1962 habe ich geheiratet. Wir haben zwei Töchter, fünf Enkel- und zwei Urenkel (alle bis jetzt ohne Diabetes). Seit 1970 bis heute gehe ich ehrenamtlichen Tätigkeiten im Bereich Kirche nach und seit vier Jahren engagiere ich mich in der Flüchtlingshilfe. Mit meiner Frau singe ich seit 60 Jahren noch gerne regelmäßig in Kirchenchören.

Wir konnten gemeinsam viele Urlaube erleben (Mittelmeer, Atlantikinseln, Brasilien, Israel, 13mal Dolomiten-Urlaube (mit Bergwandern, -steigen), oft Nordseeurlaube mit den Kindern. Ich fahre seit über 55 Jahren bis heute mit eigenem Pkw zum Teil noch längere Strecken (400-500 km).

Sportlich war ich nie aktiv (wahrscheinlich wegen Befreiung von Sportunterricht in der Schule wegen Hypogefahr).

Ich könnte rückblickend noch Einiges berichten über z.B. die Insulinentwicklung und Beschaffung in Zeiten des Krieges, Spritzen, BZ-Messungen, Schulungen, Tagebuchführung (seit 1970) etc.

Bis heute bin ich ohne gravierende Diabetes-bedingte Folgeschäden (Augen, Nieren, Herz, Blutdruck, Durchblutung, Beweglichkeit) Ich unterziehe mich der vierteljährlichen Kontrolle im DMP und habe seit Jahren einen HbA1c-Wert von 6,6 % +/- 0,2.

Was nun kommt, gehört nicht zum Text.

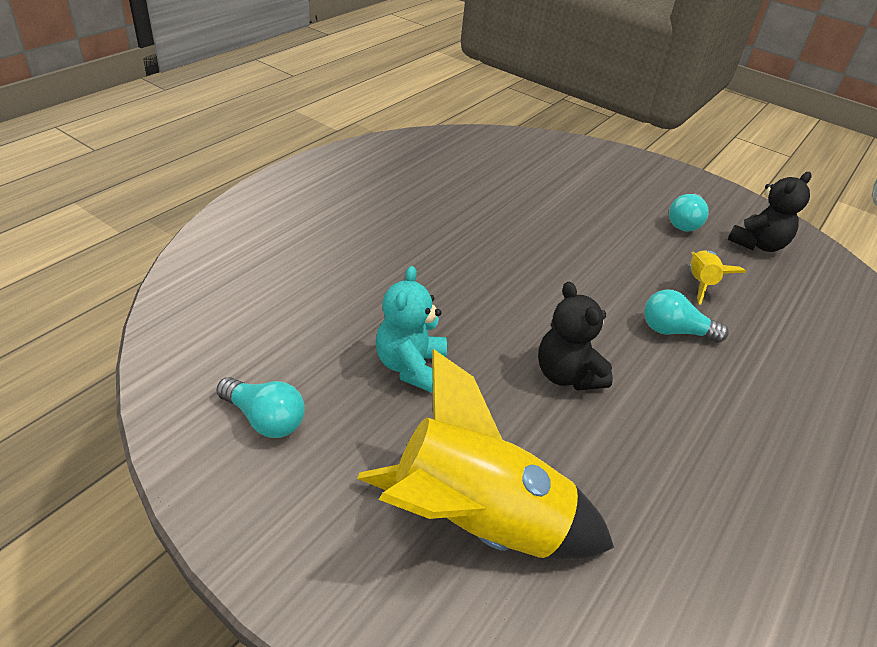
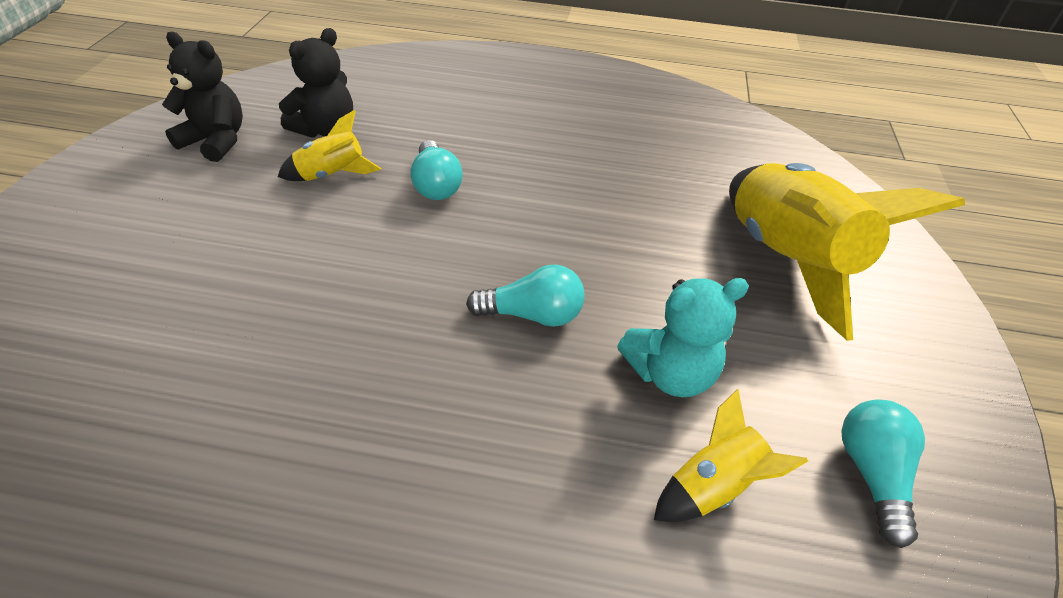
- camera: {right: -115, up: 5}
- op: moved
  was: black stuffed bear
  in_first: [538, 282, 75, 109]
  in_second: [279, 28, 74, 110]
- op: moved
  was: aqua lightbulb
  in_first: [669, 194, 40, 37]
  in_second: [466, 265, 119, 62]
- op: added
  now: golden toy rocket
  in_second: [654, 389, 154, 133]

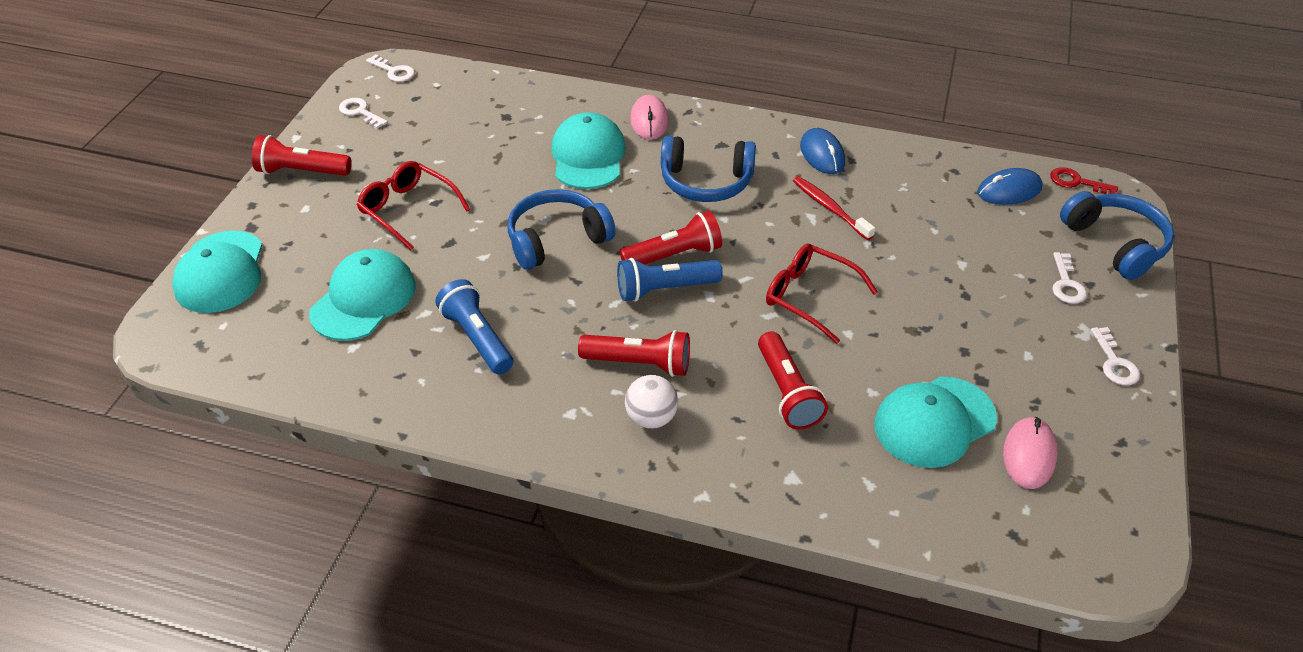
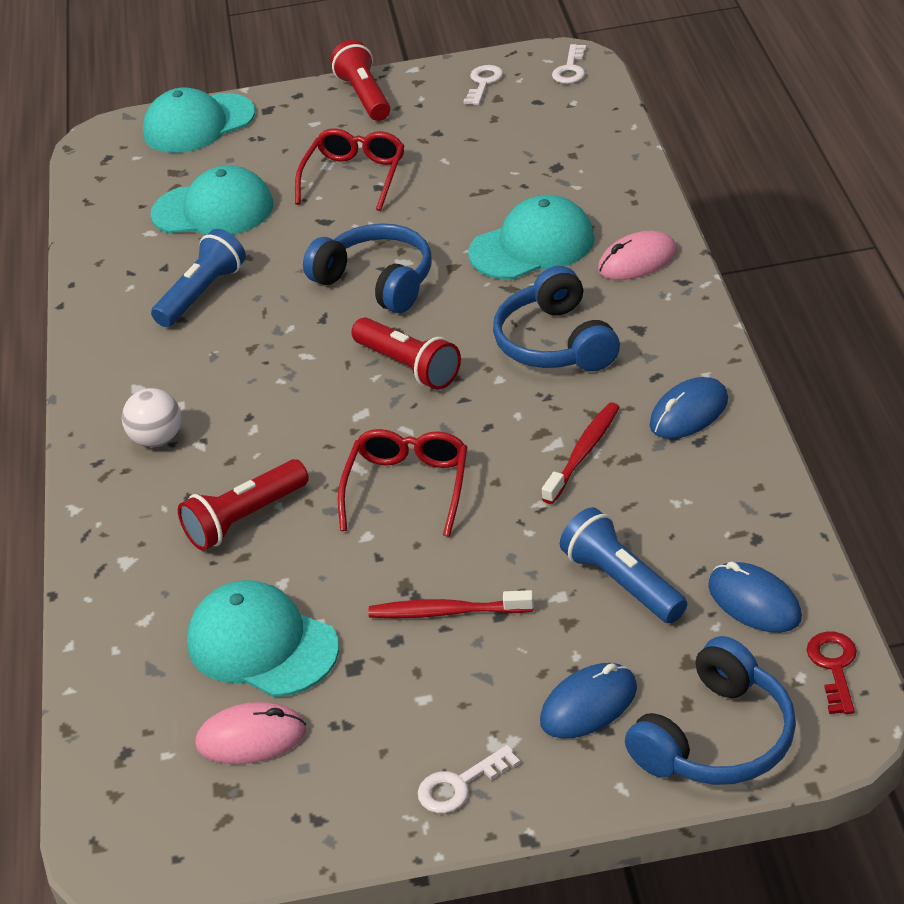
- camera: {right: 70, up: -5}
- op: removed
  was: crimson flashlight
  in_first: [578, 330, 112, 47]
- op: moved
  was: royal blue flashlight
  in_first: [617, 258, 106, 44]
  in_second: [560, 507, 127, 116]
- op: replaced
  was: white door key
  now: royal blue PC mouse
  in_first: [1052, 252, 35, 52]
  in_second: [540, 663, 97, 76]
- op: added
  now: crimson tooth brush
  in_second: [368, 590, 166, 28]

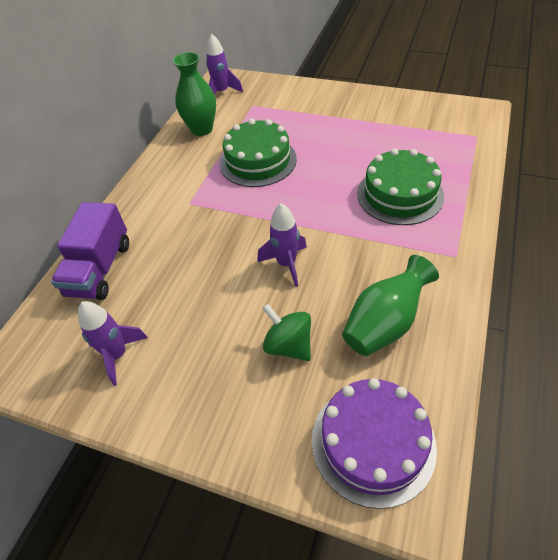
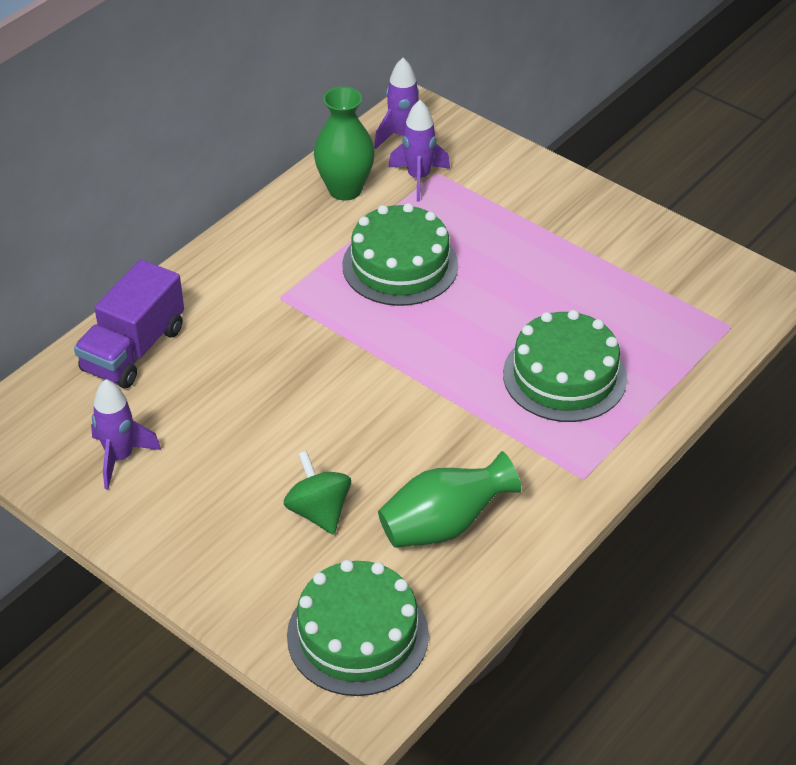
- camera: {right: 15, up: -5}
- op: moved
  was: violet toy rocket
  in_first: [257, 203, 50, 84]
  in_second: [388, 100, 62, 102]
- op: recoloured
  was: violet cake
  now: leaf-green cake
  in_first: [312, 378, 125, 131]
  in_second: [287, 560, 142, 136]

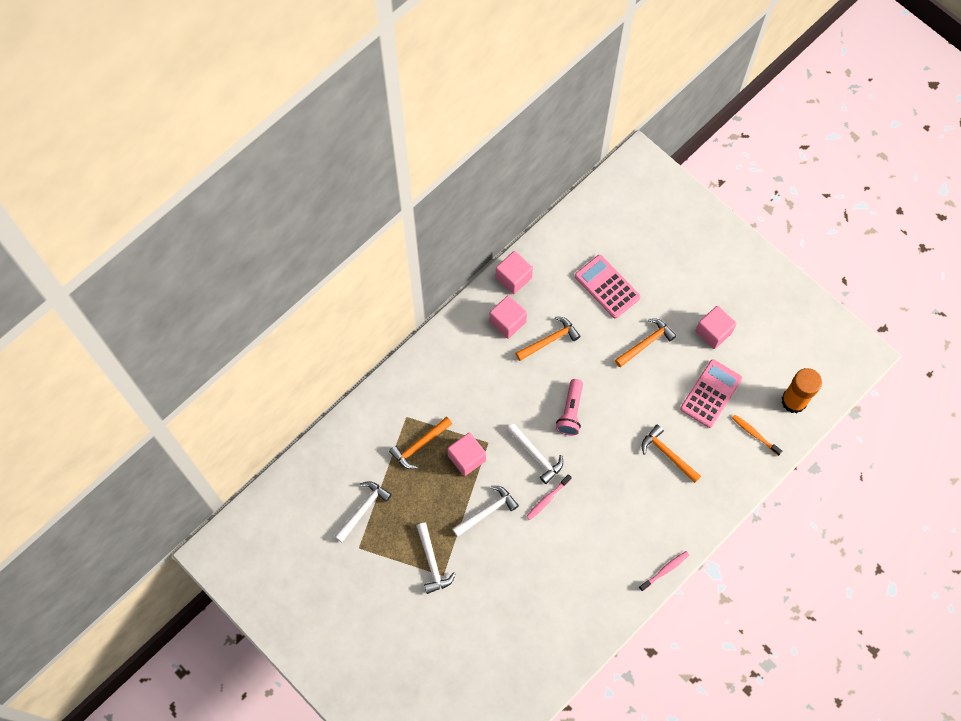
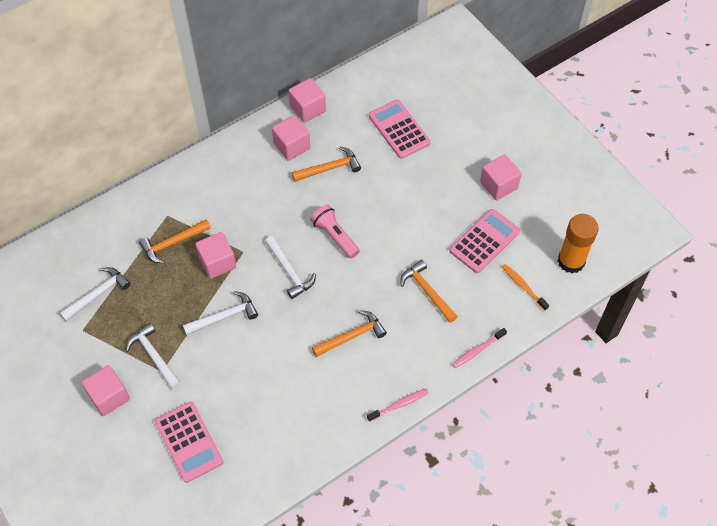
- camera: {right: 10, up: -10}
- op: turned
  was: white carpenter's hammer
  in_first: [417, 523, 39, 71]
  in_second: [126, 323, 55, 67]
  clockwise: 150
- op: moved
  was: rosy tooth brush
  in_first: [526, 474, 46, 46]
  in_second: [452, 328, 55, 40]
- op: turned
  was: rosy flashlight
  in_first: [556, 379, 27, 56]
  in_second: [310, 204, 50, 55]
  clockwise: 120
- op: moved
  was: orange carpenter's hammer
  in_first: [615, 319, 62, 48]
  in_second: [312, 310, 75, 47]
- op: added
  now: rosy cube
  in_second: [82, 365, 48, 51]
- op: added
  now: rosy adding machine
  in_second: [155, 402, 68, 81]

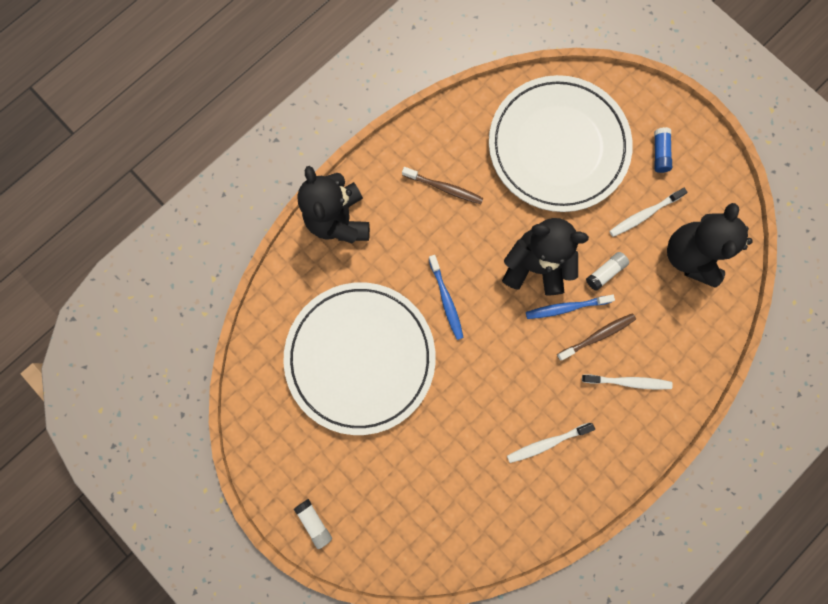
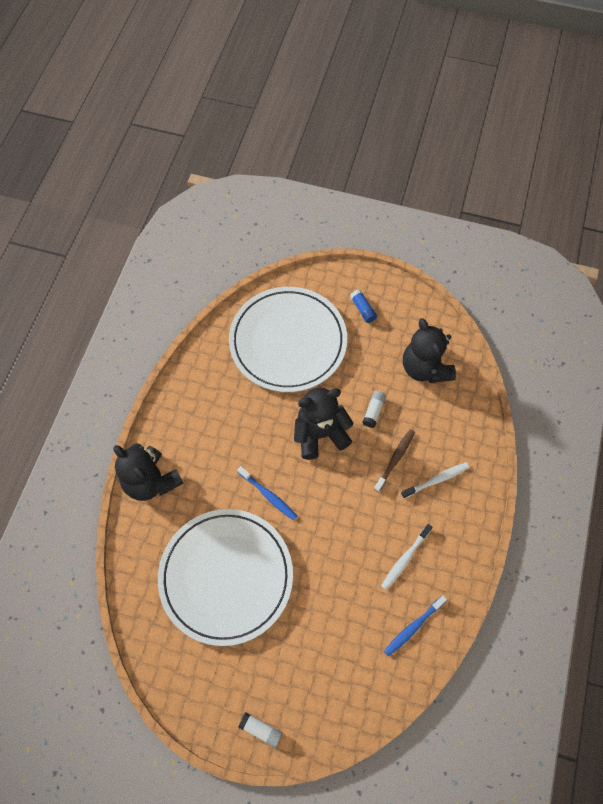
- camera: {right: -30, up: -15}
- op: removed
  was: brown tooth brush
  in_first: [402, 167, 81, 37]
- op: moved
  was: royal blue tooth brush
  in_first: [526, 295, 89, 24]
  in_second: [384, 595, 63, 62]
- op: removed
  was: white tooth brush
  in_first: [609, 188, 79, 49]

Meine Schwester (verheiratet, einen Sohn ohne Diabetes) verstarb 2007 nach 66 Jahren Diabetes an Herzversagen. Dass es mir (fast 80-jährig) mit 77 Jahren Diabetes noch so gut geht, verdanke ich in erster Linie unserem Schöpfer, der Kinderärztin der Uniklinik Gießen 1941, meiner verstorbenen Mutter, meiner Ehefrau, vielen Fachärzten (besonders der ehem. C. Von Noordenklinik Frankfurt/Main 1960-99), Hausärzten, Diabetes-Forschern, Entwicklung neuer Insuline, Spritzen, BZ-Messgeräte, der Mitgliedschaft im Deutschen Diabetiker-Bund und Fachzeitschriften, z.B. Diabetes-Journal und Internet-Infos etc.